TCS reported a sequential revenue growth of 1 per cent in dollar terms. Though the management sounded optimistic about the outlook, there is no weight in it.
The company’s revenue growth has continued to slim. After a 2 per cent sequential growth in constant currency in the June quarter, growth slipped to 1.7 per cent in the September quarter and to an even lower 1.3 per cent in December quarter.
In terms of year-on-year growth, in the December quarter, revenue was up 6.5 per cent, slipping from a growth of 7.1 per cent in the September quarter.
BFSI — the company’s largest segment — continued to witness pressure.
The segment saw revenue drop 1.5 per cent sequentially on a constant currency basis.
It looks like the company has not been able to secure any meaningfully large deal in the space.
The year-on-year growth here was a mere 0.2 per cent.
One possible reason for the sluggishness in the BFSI space in the US, could be the uncertainty on business and regulations that the clients are facing.
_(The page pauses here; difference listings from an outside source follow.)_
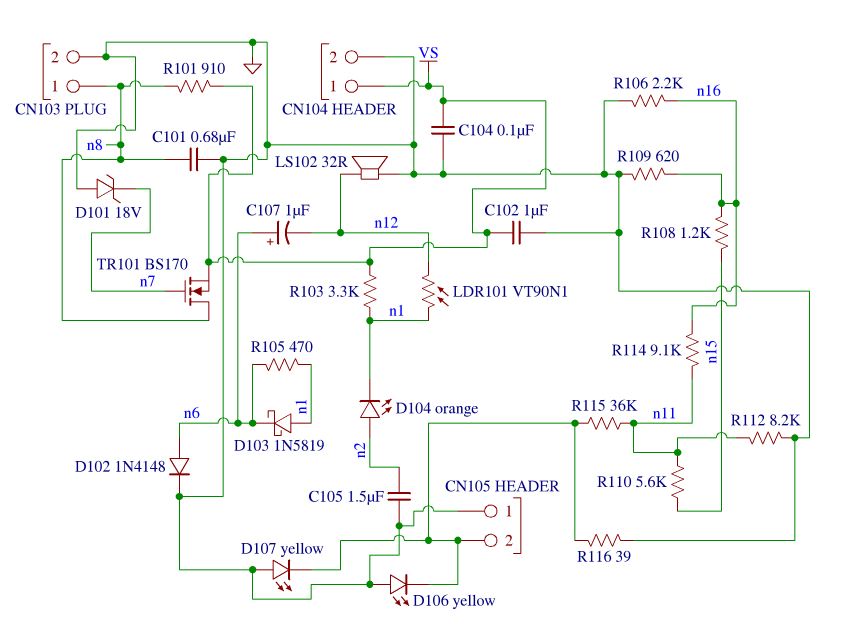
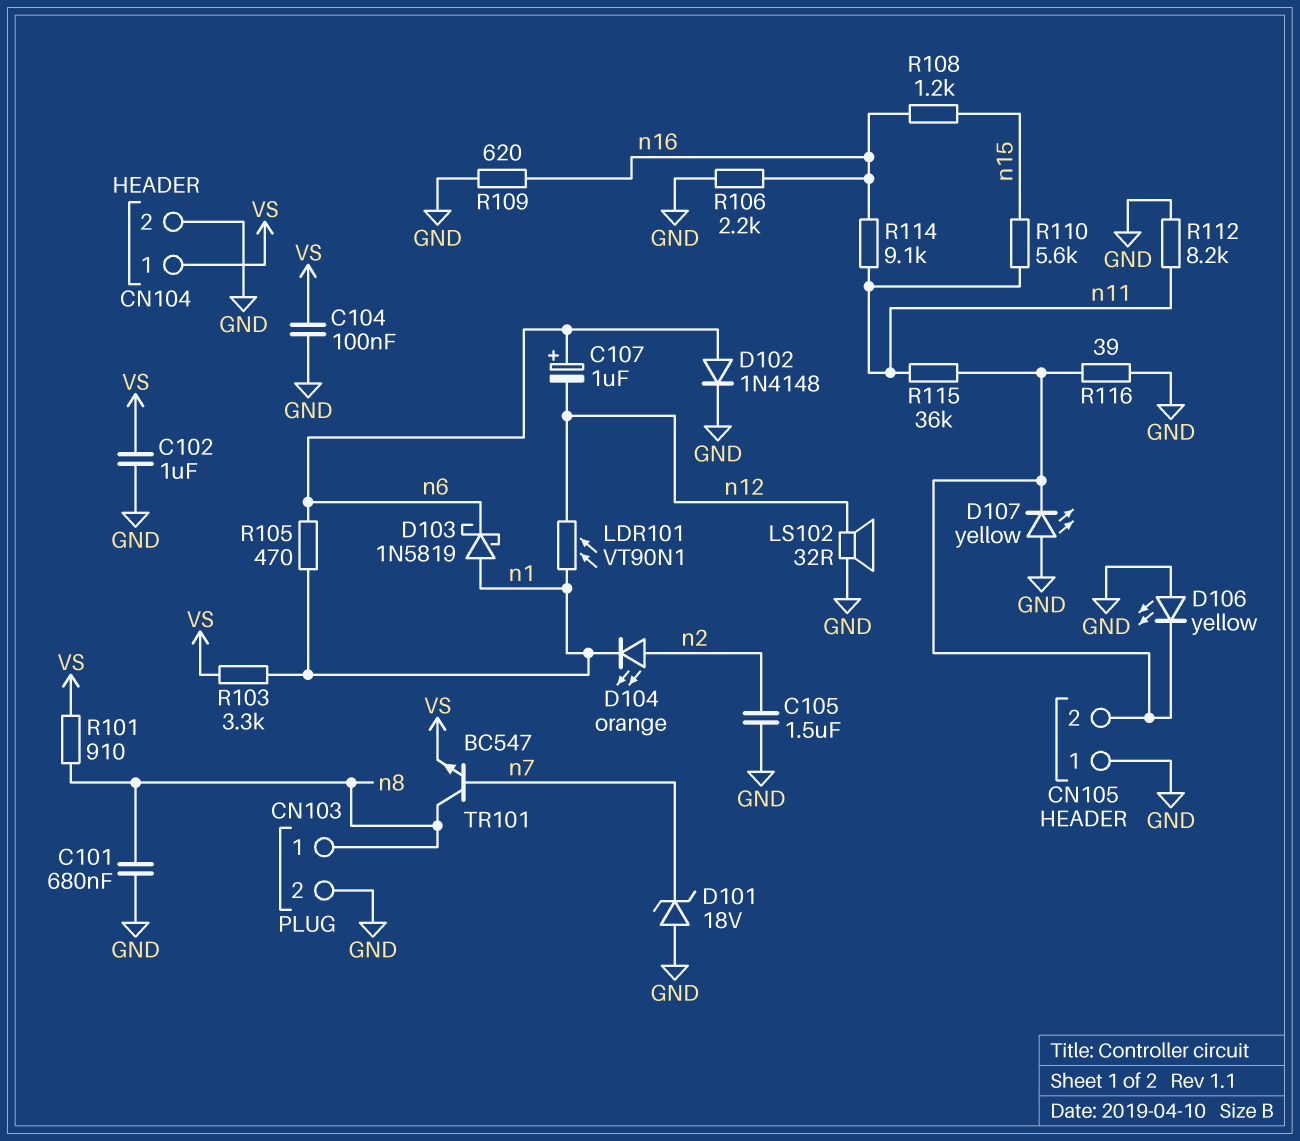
TR101: NMOS BS170 (G n7, D n8, S VS) -> NPN BC547 (B n7, C n8, E VS)

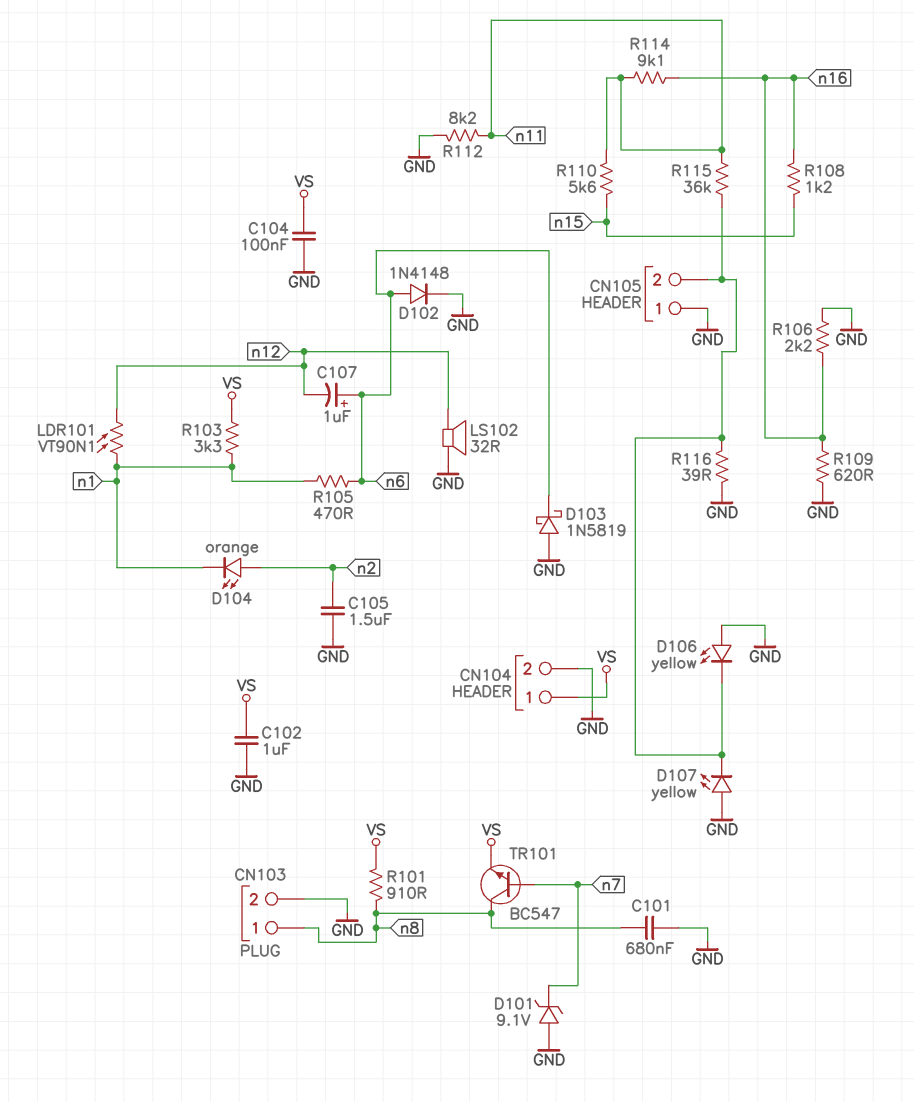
D101: zener 18V (A GND, K n7) -> zener 9.1V (A GND, K n7)
D103: schottky 1N5819 (A n1, K n6) -> schottky 1N5819 (A GND, K n6)

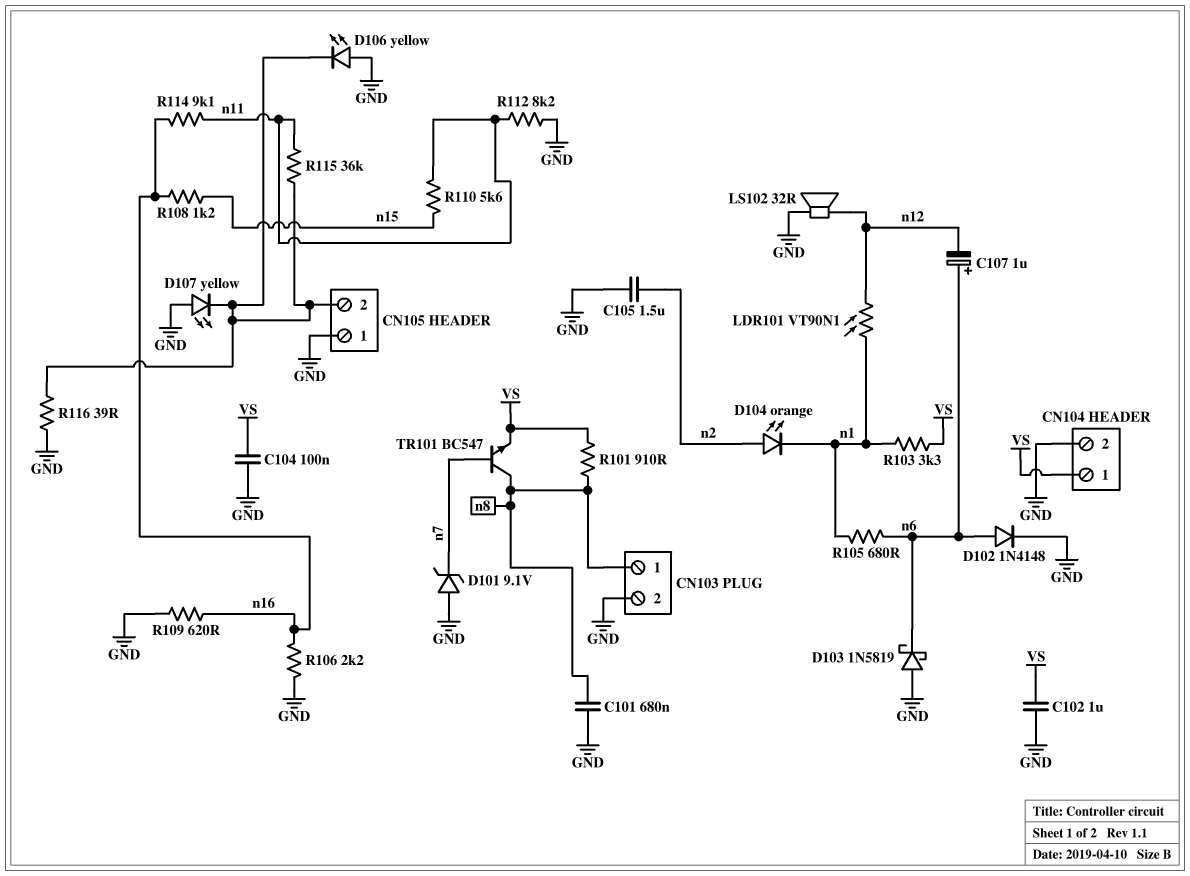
R105: 470 (n1, n6) -> 680 (n1, n6)

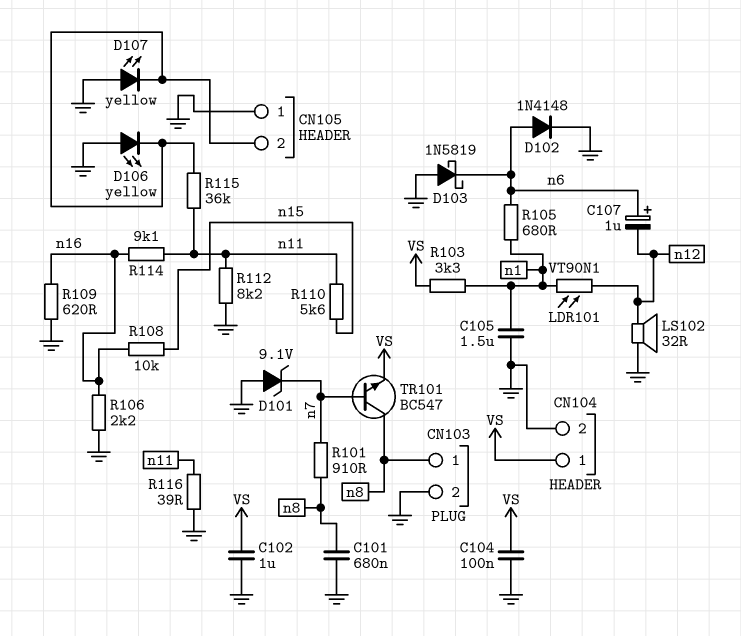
C105: 1.5uF (GND, n2) -> 1.5uF (GND, n1)
D104: LED orange (A n2, K n1) -> none
R101: 910 (VS, n8) -> 910 (n7, n8)
R108: 1.2k (n15, n16) -> 10k (n15, n16)
R116: 39 (CN105/2, GND) -> 39 (GND, n11)

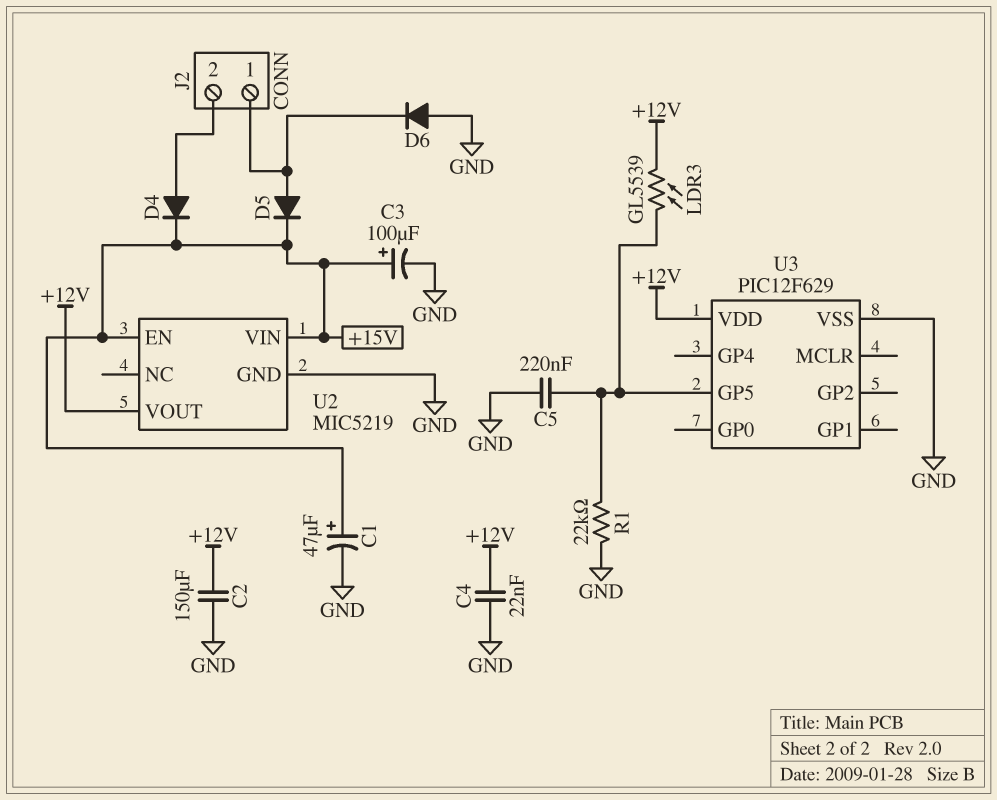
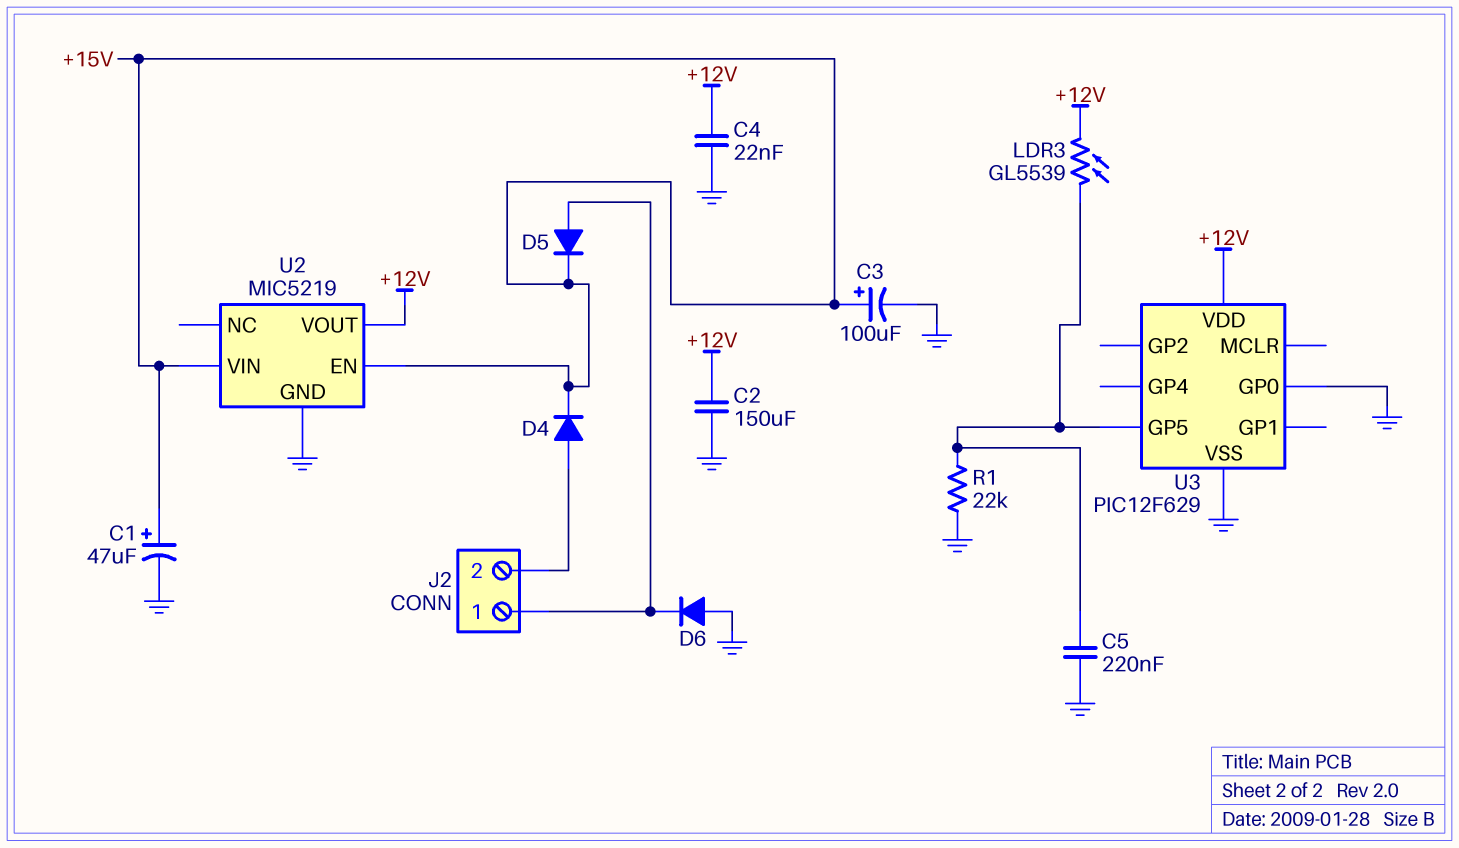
U3 pin GP0: none -> GND

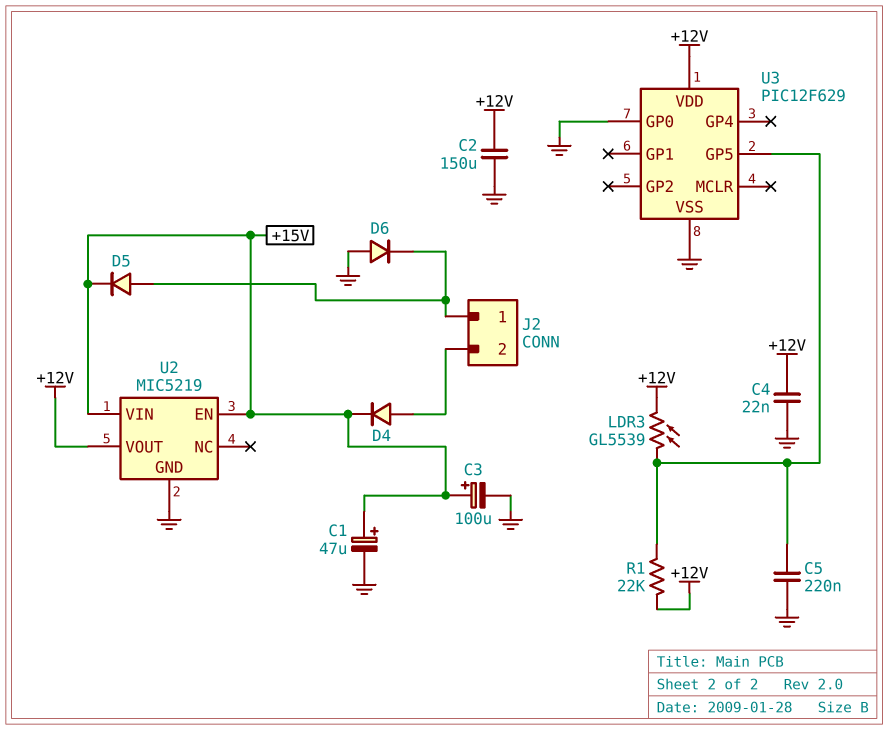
R1: 22k (GND, U3/GP5) -> 22k (+12V, U3/GP5)

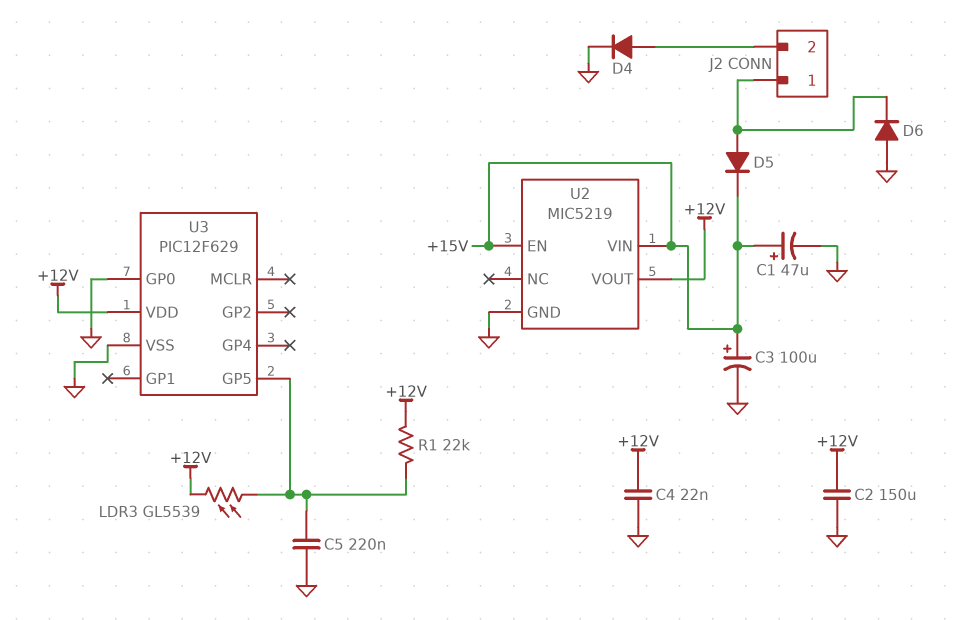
D4: diode (A J2/2, K +15V) -> diode (A J2/2, K GND)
The financial sector deregulation that was expected last year itself after Donald Trump was elected US President, is still is hanging in the air.
Among geographies, North America, the largest for the company, continued to be downbeat.
The geography recorded a growth of 1.5 per cent, sequentially in constant currency terms.
There was no new client addition in the $100-million-plus bucket.
In 2017-18, TCS will be missing Nasscom’s 7-8 per cent growth target for the industry.
There was only one positive in the result — the green shoots in the retail sector. The segment which contributes 12 per cent to revenue, saw a growth of 6.4 per cent in constant currency terms.
There were expectations that the company would expand its operating profit margins by at least 30-40 basis points in the December quarter helped by productivity improvements, but there was disappointment in this too. The company reported its margin at 25.2 per cent, up only slightly from 25.1 per cent in the September quarter.